B.) In men: excess body weight can cause a lower sperm count or lead to lower sperm activity. In fact, excessive weight can reduce the sperm count and the concentration of spermatozoa in a semen sample by approximately 21.6%, and in cases of morbid obesity this rises to 23.9%.

Being Underweight

A.) In women: drastic weight loss or illnesses such as anorexia nervosa can have an effect on a woman’s fertility.

GnRH production can also be reduced as a consequence of low body weight in women. As a result, ovulation can become irregular and can even stop. Decreased levels of GnRH can also affect the availability of the uterine lining for enabling an embryo to become implanted.

Too much exercise can also alter the balance of hormones and cause a decrease in fertility.

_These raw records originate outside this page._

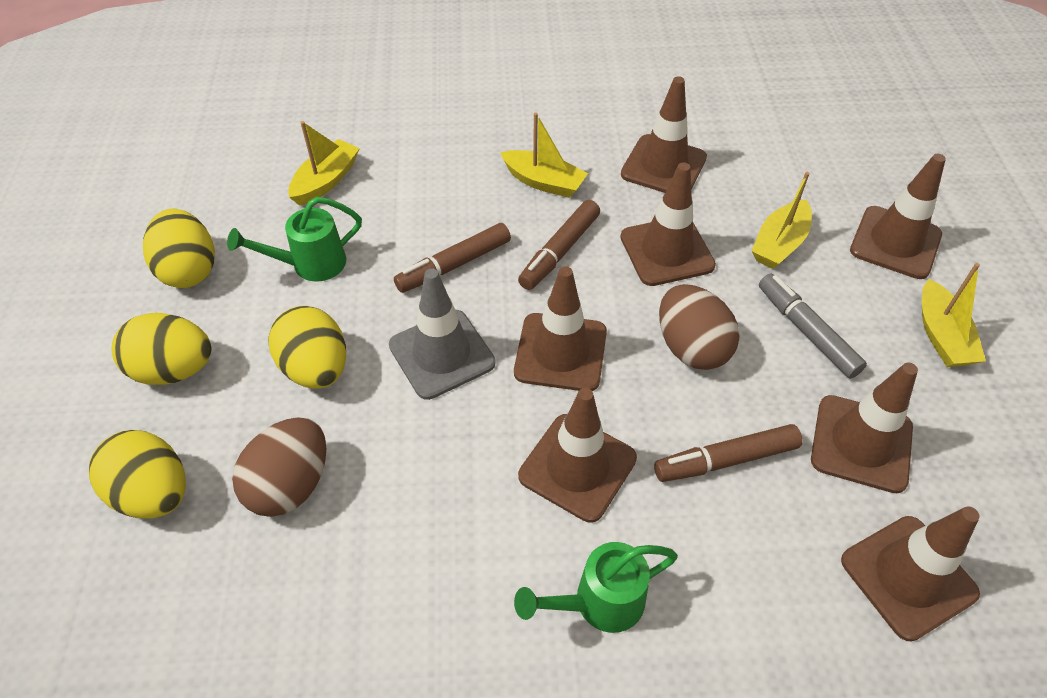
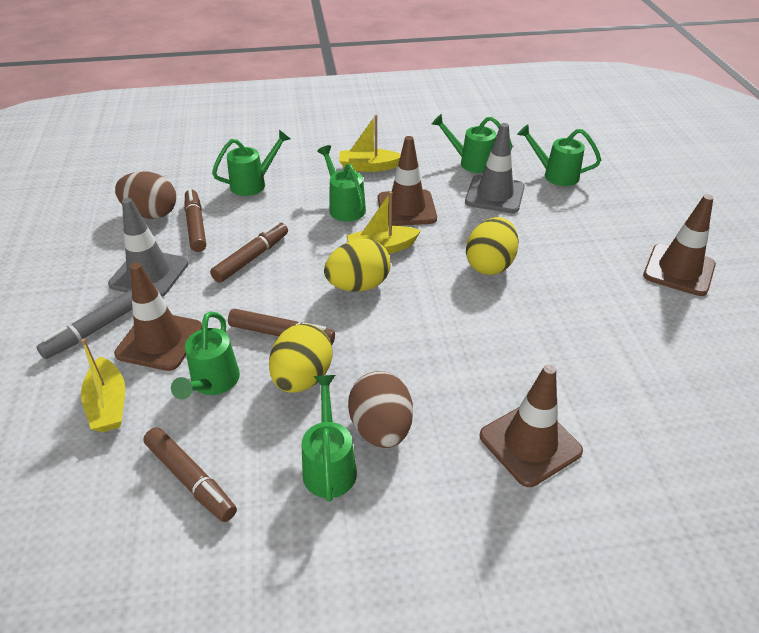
brown marker: 3 -> 4
brown traffic cone: 7 -> 4
green watering can: 2 -> 6
grey traffic cone: 1 -> 2
yellow boat: 4 -> 3
yellow egg: 4 -> 3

B.) In men: having a low body weight can cause an even more severe reduction than obesity in terms of a man’s sperm count and sperm activity. In fact, being underweight can reduce the sperm count and the concentration of spermatozoa in a semen sample by approximately 28.1%, and for those who are severely undernourished it can be reduced by as much as 36.4%.

What can you do?

Returning – healthily – to a normal weight is often enough to remedy hormonal imbalances, and this normalisation enables fertility to be restored. In addition, weight loss by obese individuals increases their chances of a successful pregnancy.

Alternatively, medications can be used to increase fertility, though this process is always controlled by a doctor. However maintaining a healthy weight is the best treatment.